Наш театральный Сталин окружен инфернальным ореолом. Он один творит дела благие и кошмарные, он один за них в ответе, он — отец. Все его преступления имеют высокий смысл. Его личность, его деяния с наибольшей очевидностью являют относительность понятий «добра» и «зла». В современном театре есть только один Сталин, сыгранный с ненавистью, — это Коба Юрия Любимова в спектакле Театра на Таганке «Шарашка». Все остальные интерпретаторы отправляются в метафизические высоты. Пытаясь разгадать тайну отношений вождя и народа, охватить взором противоречивую личность диктатора, они попадают в ловушку: их позиция становится очень мутной, а мысль смиренно замирает перед феноменом Иосифа Сталина. Наш театральный Сталин — свидетельство того, сколь мутны наши представления о собственной истории; что вопрос, оправдывает ли цель средства, в общественном сознании не решен; что главное — масштаб деяний, а не их моральная составляющая. И что велика наша тоска по самодержцам.

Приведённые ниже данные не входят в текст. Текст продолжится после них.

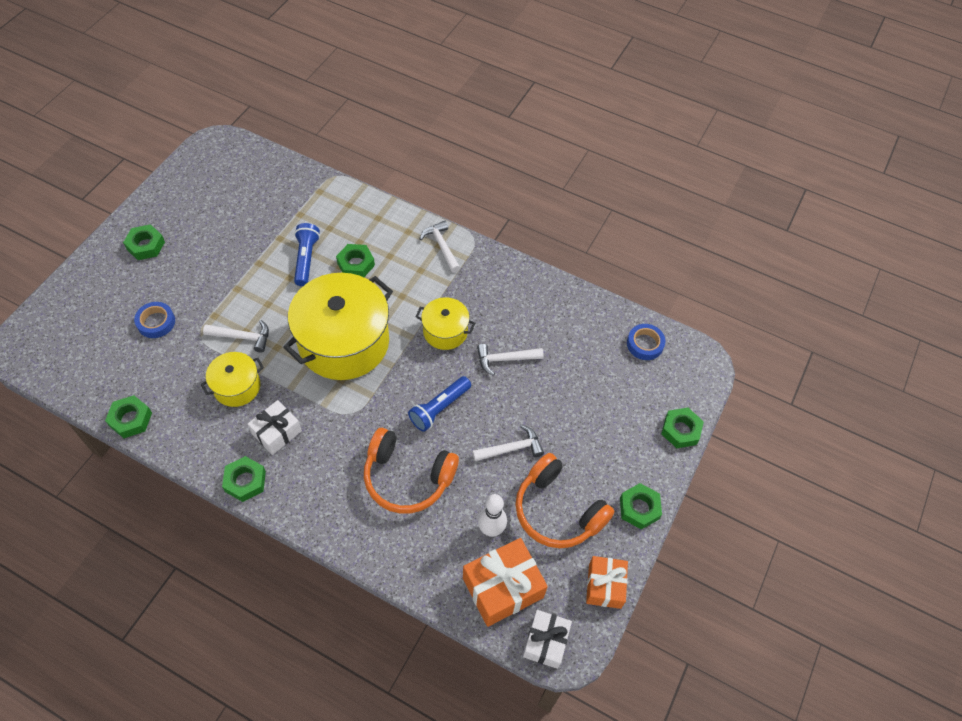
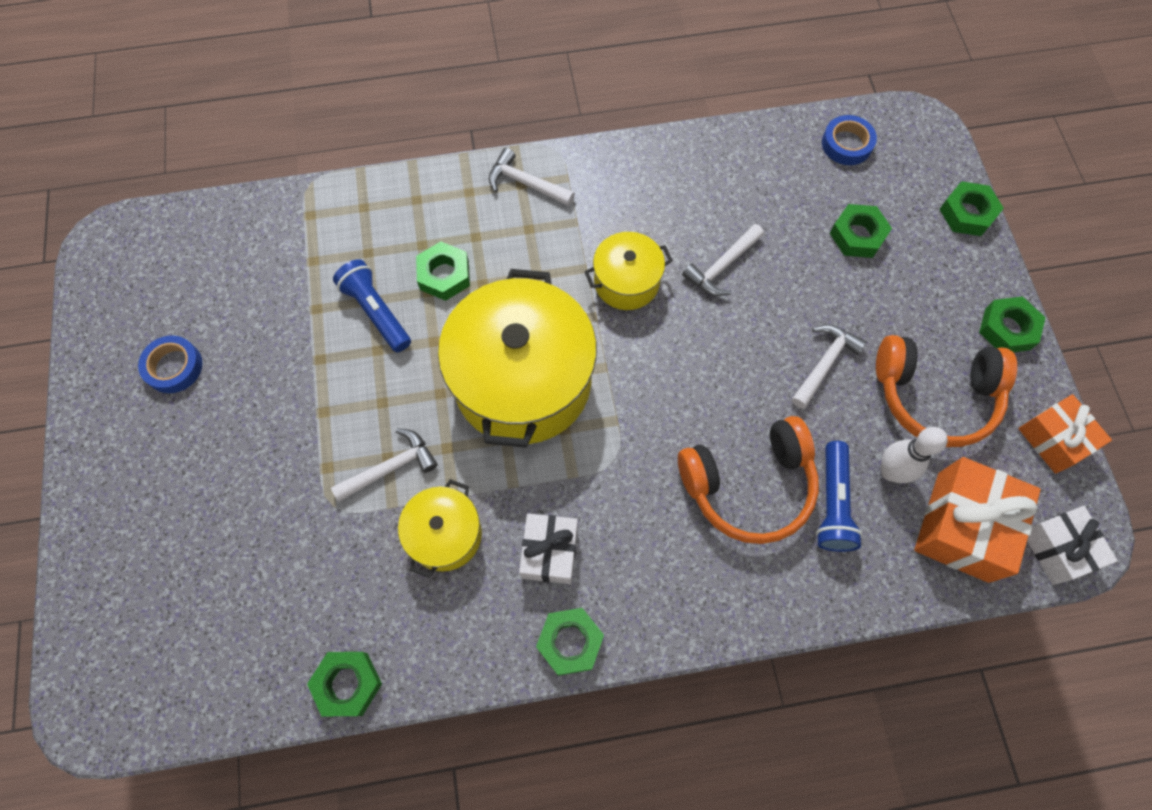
camera: 35 degrees left, 10 degrees up
(146, 245) = (140, 444): green nut -> green nut (857, 235)
(156, 322) = (256, 533): blue tape -> blue tape (174, 367)
(439, 408) = (706, 377): blue flashlight -> blue flashlight (832, 503)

Однако у немецкого покаяния и культа чувства вины есть парадоксальные последствия. Теоретик искусства Борис Гройс цитировал берлинскую газету, где утверждалось, что человек, не рожденный в Германии, не может стать ее гражданином, поскольку не обладает чувством вины. Таким образом, любой немец теперь приходит в этот мир как трагическая фигура. А чувство вины парадоксальным образом оказывается фундаментом для ощущения исключительности нации. В театре этот парадокс проявился в творчестве одного из лучших режиссеров Европы Франка Касторфа. Немецкий характер, история, нравы подвергались обстрелу из всех орудий, и яростное отрицание становилось утверждением высшего смысла всего немецкого, которое нужно очистить, проведя через огонь неприятия и ненависти. Так антинационализм оказывается скрытой формой национализма.
Но нашему общественному сознанию и искусству до таких парадоксов еще далеко. Наш театральный и кинематографический Сталин (а вместе с ним и его империя) — неуходящая натура. Мы словно проверяем: а ну как наше прошлое никуда не ушло, а лишь притаилось? Судя по всему, мы примеряем это прошлое без опаски.